Ho sognato che il regime in disfacimento lasciava il posto a uno più forte, il ritorno dall’Egitto, la follia del ritorno in patria. Ho sognato che, quando tutti pensavano fosse morto, ci fu la sorpresa dello sbarco in Costa Azzurra. Venne acclamato dalla folla che lo esaltò facendolo sentire il salvatore glorioso e potente.
Ho sognato la sua impazienza, il 1799, la corsa a Saint.Clou, il colpo di stato, la trama contro di lui. Ho sognato la pretesa di essere ubbidito, l’irruenza, l’ingresso all’assemblea degli anziani in tribuna parlamentare, la seconda camera presieduta dal fratello Luciano, le urla, il clima tumultuoso, il rifiuto.
Ho sognato i pugni dei deputati, il malore, il condottiero intimorito dagli uomini in toga, la paura già provata il 10 agosto 1792 a causa dei colpi della folla.
Ho sognato che ancora una volta trasformò un fallimento in una vittoria, i pugnali immaginari, il trionfo sulla morte, il richiamo a Cesare. Un nuovo Cesare sfuggito ai pugnali dei congiurati.
Ho sognato il dipinto in cui si sente un Cesare, un fondatore, lo statista che salvò uno Stato.
Primo console, divenne bersaglio di ogni complotto, ho sognato anche questo.
Ho sognato Giuseppina che lo portò all’Opera e la morte che lo sfiorò sul serio durante un attentato con un carro bomba vicino a Les Tuilerie. Violenza inaudita, 20 morti, corpi carbonizzati nel cuore di Parigi. Un vero e proprio attentato terroristico.
Ho sognato il suo sangue freddo, l’entrata in teatro all’Opera, lo sfoggio della fortuna che lo aveva assistito insieme a Giuseppina. Ho sognato che credeva nella Dea Fortuna, nella logica delle intercessioni.
Ho sognato la furia contro l’attentato.
Ho sognato l’accusa ai giacobini, l’arresto di 130 di loro, anche se veri attentatori furono altri: i “realisti”.
Ho sognato la consapevolezza della fragilità del suo potere, la negoziazione e i trattati con i paesi europei, la paura della caduta del potere e la nomina di console a vita.

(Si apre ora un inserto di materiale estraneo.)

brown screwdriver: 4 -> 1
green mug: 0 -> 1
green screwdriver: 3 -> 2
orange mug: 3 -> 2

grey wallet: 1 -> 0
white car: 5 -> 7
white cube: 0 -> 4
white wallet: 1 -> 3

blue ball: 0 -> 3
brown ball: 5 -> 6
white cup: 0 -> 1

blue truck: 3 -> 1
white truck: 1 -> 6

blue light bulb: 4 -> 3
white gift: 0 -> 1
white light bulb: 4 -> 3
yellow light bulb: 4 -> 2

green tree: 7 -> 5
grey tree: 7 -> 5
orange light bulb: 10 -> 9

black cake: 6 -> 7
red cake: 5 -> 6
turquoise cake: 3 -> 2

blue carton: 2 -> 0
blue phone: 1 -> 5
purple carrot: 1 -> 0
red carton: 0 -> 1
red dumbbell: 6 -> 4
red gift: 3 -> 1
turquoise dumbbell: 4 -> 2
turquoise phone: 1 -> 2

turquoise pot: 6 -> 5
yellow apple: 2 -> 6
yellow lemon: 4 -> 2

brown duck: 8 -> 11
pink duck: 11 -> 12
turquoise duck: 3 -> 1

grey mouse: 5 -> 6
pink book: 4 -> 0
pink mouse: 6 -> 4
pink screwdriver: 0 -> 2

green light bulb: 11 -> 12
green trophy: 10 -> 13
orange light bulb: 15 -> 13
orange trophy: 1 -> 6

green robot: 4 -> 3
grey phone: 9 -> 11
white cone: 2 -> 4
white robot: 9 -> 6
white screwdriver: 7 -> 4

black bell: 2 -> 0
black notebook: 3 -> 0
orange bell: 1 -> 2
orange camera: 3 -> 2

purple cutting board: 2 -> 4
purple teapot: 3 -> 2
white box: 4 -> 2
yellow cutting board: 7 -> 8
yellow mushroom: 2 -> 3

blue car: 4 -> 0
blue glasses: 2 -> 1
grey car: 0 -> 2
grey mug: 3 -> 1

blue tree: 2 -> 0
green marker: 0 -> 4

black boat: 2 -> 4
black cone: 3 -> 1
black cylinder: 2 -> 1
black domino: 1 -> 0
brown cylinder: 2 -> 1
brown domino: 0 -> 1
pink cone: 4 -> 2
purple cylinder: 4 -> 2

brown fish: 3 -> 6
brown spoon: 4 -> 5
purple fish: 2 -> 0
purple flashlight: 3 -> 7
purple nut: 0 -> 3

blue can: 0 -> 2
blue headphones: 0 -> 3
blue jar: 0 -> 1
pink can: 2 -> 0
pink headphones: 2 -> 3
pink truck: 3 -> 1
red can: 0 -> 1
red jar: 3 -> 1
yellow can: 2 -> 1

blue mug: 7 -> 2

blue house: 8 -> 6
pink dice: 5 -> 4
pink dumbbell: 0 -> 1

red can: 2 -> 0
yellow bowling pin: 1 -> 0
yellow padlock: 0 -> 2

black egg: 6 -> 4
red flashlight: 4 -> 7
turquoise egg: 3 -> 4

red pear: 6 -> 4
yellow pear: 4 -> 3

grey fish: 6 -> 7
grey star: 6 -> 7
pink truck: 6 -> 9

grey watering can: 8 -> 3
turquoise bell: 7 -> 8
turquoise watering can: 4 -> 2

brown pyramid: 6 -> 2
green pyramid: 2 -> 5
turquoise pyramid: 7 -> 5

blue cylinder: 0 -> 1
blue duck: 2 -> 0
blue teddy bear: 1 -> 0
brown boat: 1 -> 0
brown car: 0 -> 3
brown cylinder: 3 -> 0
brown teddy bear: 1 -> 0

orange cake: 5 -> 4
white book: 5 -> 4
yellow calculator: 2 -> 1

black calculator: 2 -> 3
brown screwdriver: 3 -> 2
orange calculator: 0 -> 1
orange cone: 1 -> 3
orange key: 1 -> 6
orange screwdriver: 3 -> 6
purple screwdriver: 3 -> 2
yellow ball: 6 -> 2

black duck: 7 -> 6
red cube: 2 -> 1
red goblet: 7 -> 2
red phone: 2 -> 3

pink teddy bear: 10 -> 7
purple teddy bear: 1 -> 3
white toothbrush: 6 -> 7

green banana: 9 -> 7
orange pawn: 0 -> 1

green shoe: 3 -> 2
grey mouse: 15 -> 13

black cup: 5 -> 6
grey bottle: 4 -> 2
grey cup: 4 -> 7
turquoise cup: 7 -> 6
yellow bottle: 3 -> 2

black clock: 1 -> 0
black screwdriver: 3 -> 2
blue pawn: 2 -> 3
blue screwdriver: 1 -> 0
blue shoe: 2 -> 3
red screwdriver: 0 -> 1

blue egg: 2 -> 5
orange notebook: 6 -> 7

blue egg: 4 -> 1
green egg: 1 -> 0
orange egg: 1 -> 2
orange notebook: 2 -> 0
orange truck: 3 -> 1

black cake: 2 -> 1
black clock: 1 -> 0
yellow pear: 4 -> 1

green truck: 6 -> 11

Ho sognato che pensava alla morte, ma si sentiva l’uomo necessario.
Ho sognato il console a vita, il potere assoluto tra il 1800 e il 1804. Efficacia, rapidità, bando agli indugi, adozione del codice civile, cambio di fisionomia del Paese.
Ho sognato che fu inarrestabile, la battaglia di Marengo sul cavallo bianco, il quadro. Capolavoro di comunicazione, il mantello color porpora, iconografia classica, punto di arrivo di un processo storico.
Ho sognato il 2 dicembre 1804: l’incoronazione a Imperatore, la corona sulla testa di Giuseppina.
Ho sognato Austerlitz, la vittoria eclatante, l’Europa ai suoi piedi, ma ancora il rischio di morte.
Ho sognato che cercava di dare il buon esempio e di trascinare le truppe.
Ho sognato che un cittadino tedesco lo voleva morto. Ho sognato la conquista e il sostegno delle popolazioni locali conquistate, la faccia dell’aspirante assassino tedesco con il quale si volle confrontare: un ragazzo di 17 anni che lo considerava un oppressore.
Ho sognato che Napoleone lo interrogò e decise che era un pazzo.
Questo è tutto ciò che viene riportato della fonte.